Ogden Nash

Whats The Use - Analysis

A compliment that quietly turns into a trap

The poem’s central move is to offer praise and then undercut it with one disarming question. The speaker begins as if delivering pure admiration: deck your limbs in pants, my sweeting, You look divine. But the closing line flips the whole exchange: Have you seen yourself retreating? The point isn’t merely to insult; it’s to suggest that attraction, vanity, and self-knowledge are all partial. You can look perfect from one angle, in one direction, in one moment—and still be blind to what follows you.

Pants as both ornament and argument

Deck your limbs in pants sounds like playful fashion advice, but it also hints that clothing is a kind of strategy: an effort to curate what the world sees. The speaker even concedes ownership—Yours are the limbs—as if acknowledging autonomy while simultaneously giving permission to adorn. That tension matters: the beloved’s body is theirs, yet it is being evaluated, even directed, by the speaker’s gaze. The word deck makes the pants feel decorative, like a costume that can improve the view—at least from the front.

Advance versus retreat: the poem’s punchline and its truth

The real hinge is the contrast between advance and retreating. The beloved look[s] divine as they come toward the speaker, which is the flattering, cinematic angle of romance. Then comes the deflating, everyday angle: what you look like walking away. The question implies a gap between how someone imagines they present themselves and what is visible from behind—an image that’s funny because it’s physical, but also unsettling because it’s psychological. The speaker’s affection (my sweeting) doesn’t prevent them from being a critic; in fact, intimacy gives them access to this less charitable perspective.

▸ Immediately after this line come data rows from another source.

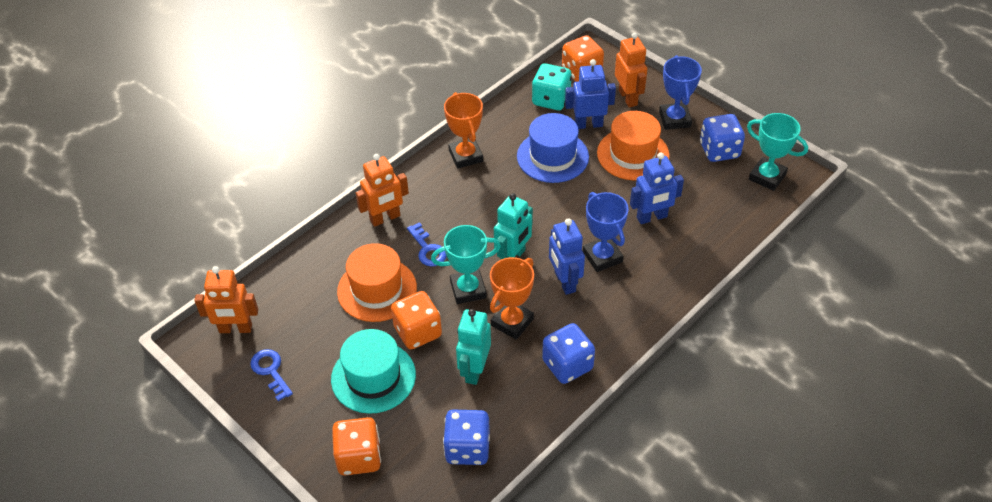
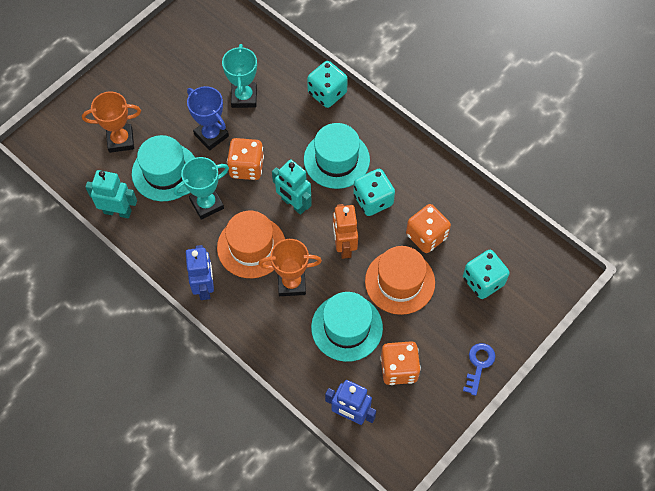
blue dice: 3 -> 0
blue hat: 1 -> 0
blue key: 2 -> 1
blue robot: 3 -> 2
blue trophy: 2 -> 1
orange robot: 3 -> 1
turquoise dice: 1 -> 3
turquoise hat: 1 -> 3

A joke about vanity that also exposes the speaker

The poem’s teasing energy can make the beloved seem like the target, but the last line also reveals the speaker’s priorities: they’re watching, judging, and comparing angles. The tenderness of my sweeting sits uncomfortably beside the almost clinical assessment of retreating. That contradiction is the poem’s sting: love-talk that sounds warm while it measures appearance. The humor, finally, comes from how quickly the speaker moves from worship to heckling—and how plausible that quick switch feels.